Ni siquiera sé cómo me siento ni lo que quiero, y esto también es algo nuevo para mí.

—¿En serio lloras con el anuncio de El Almendro? —me pregunta a mi espalda, rozando mi oreja con sus labios y posando su mano en mi vientre para adherirme a él.

—Sí —admito con sequedad, negándome a ceder.

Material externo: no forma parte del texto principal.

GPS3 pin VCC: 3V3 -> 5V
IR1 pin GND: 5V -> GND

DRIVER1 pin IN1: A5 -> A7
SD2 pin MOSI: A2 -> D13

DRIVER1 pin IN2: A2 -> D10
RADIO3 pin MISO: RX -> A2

—Y con el del calvo —continúa, acercando sus labios a mi cuello, y siento que algo que no es nuevo para mí llega para borrar el dolor y el enfado; algo que me hace echar la cabeza hacia atrás para apoyarla en su cuerpo y que llena mi interior de calidez. El deseo. Ese deseo que tiene la capacidad de vaciar mi mente de palabras y de pensamientos para llenarla solo de emociones y sentimientos—, y, aunque soy un crío insolente a medio hacer, sé a qué anuncio te refieres —añade, deslizando sus labios por mi cuello hasta llegar a mi mandíbula, y esta vez no vuelvo mi rostro para evitarlo, sino que voy al encuentro de sus labios, alzando una mano para llevarla hasta su cara, ansiando encontrarlos—. Yo también he pensado en ti —declara antes de darme la vuelta para dejarme frente a él— y te he echado muchísimo de menos —me confiesa, descansando su frente en la mía mientras sus manos aprisionan mi cintura con fuerza, arrimándome más a él y arrancándome un suave suspiro, y me gustaría decirle que no ha sido el único en eso de echar de menos, pero no lo hago y guardo silencio, porque es mejor así y porque las palabras, a veces, solo sirven para complicarlo todo demasiado.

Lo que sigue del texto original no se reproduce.